Pleased to see the delicate little Deptford pink is thriving and spreading along a rather arid, open section of the trail.
The next day
I paid more attention to the vegetation along the trail this morning. I saw at least twenty plants I hadn’t listed yesterday, although there are a couple I can’t really identify. Some I just ignored yesterday: forget-me-not, dandelion, sorrel, plantain, buttercup, because they are so common and ubiquitous. Today I took note of rhodora, pineapple weed, a stunted little plant of yellow sweet clover, hop clover (I think), groundsel (probably), butter and eggs (toadflax), wild mustard, thistle, St Johnswort, bracken, Deptford pink, Queen Anne’s lace about to open, a little creeping plant with white starlike flowers which I think is a kind of chickweed (not mouse ear chickweed), fleabane, evening primrose, something which might be crown vetch although it doesn’t look quite like the plant in my book, and several more of those dandelion-like species. Fruiting spires are starting to form on the staghorn sumac. There’s also a shrub with bright pink flowers, I even have some growing in my garden, wild-seeded, but I have no idea what it is. And, for the record, the birds were in more evidence: the usual pigeons, starlings, a couple of crows, but also sparrows, robins and I caught a fleeting glimpse of something which was probably a “confusing warbler”.
It makes me wonder, with all this amazing diversity, why so many of us are intent upon maintaining lawns of only one or two types of grass and wage war upon all other species which dare to sprout amongst the blades.
Morning
This morning, to beat the heat, I went out early for my walk. The overzealous maintenance crew has not been along the harbour trail recently, so the paved walkway is fringed with meadow flowers. I identified common vetch, oxeye daisy, red and white clover, common knapweed, birdsfoot trefoil, yarrow, two kinds of wild roses, blackberries in bloom, cinquefoil, common nightshade, coltsfoot leaves, ferns, various grasses, cattails, a tricolour field of lupins, musk mallow, various dandelion-like flowers which could include yellow goat’s-beard, wild lettuce and hawkweed, a small plant with clusters of tiny yellow flowers which I can’t identify. All around me hidden in the trees and shrubs was the rustle and twitter of birds although I only caught sight of one song sparrow and one goldfinch.

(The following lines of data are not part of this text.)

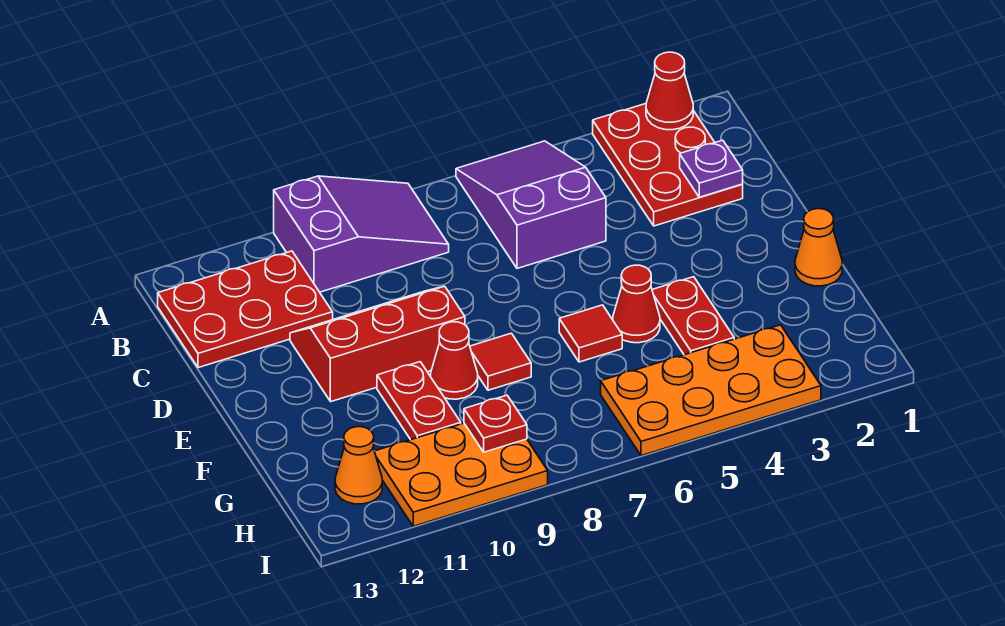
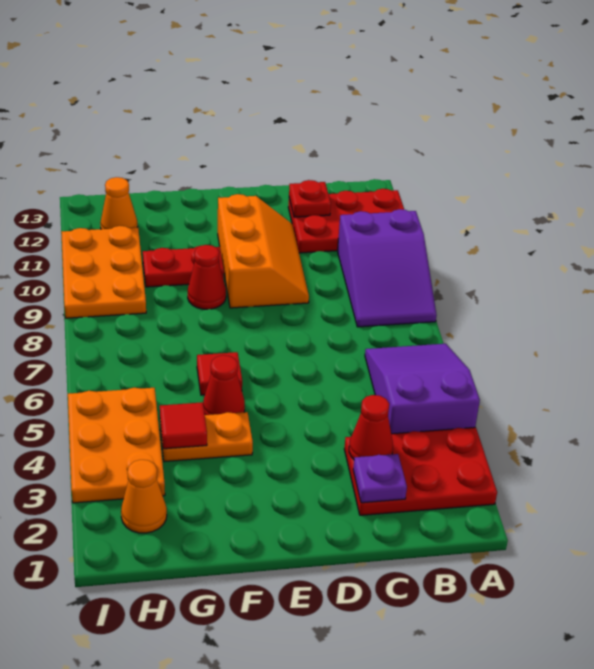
red cone A2 level 2 -> red cone C3 level 2
purple slope A5:C6 level 1 top C -> purple slope A4:B6 level 1 top 4
red plate B11:C13 level 1 -> red plate A11:C12 level 1
red slope D9:E11 level 1 top E -> orange slope D9:E11 level 1 top E
orange cone F1 level 1 -> orange cone H2 level 1
red plate F4:G4 level 1 -> orange plate F4:G4 level 1
red tile F8 level 1 -> red tile G4 level 2
orange plate H3:I6 level 1 -> orange plate H3:I5 level 1
red plate H9 level 2 -> red plate C12 level 2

The thought came to me that this is an extraordinary burgeoning of life, somehow succeeding despite humanity’s best efforts to mow it down. Would the world become a different and better place if everyone spent time simply observing nature? Would we learn humility? I wish we could make every dictator or wannabe dictator, corporate bosses who only see money, women who more subtly exercise power for personal gain, all those whose greatest pleasure seems to be to control others and glorify or enrich themselves, I wish we could make them all spend time in nature, surviving only by their own wits.
And every child deserves to bathe in the riches of the earth. Generations have been denied this, one of our most basic needs. No wonder the human race is essentially insane and we struggle to regain our lost connections to the world.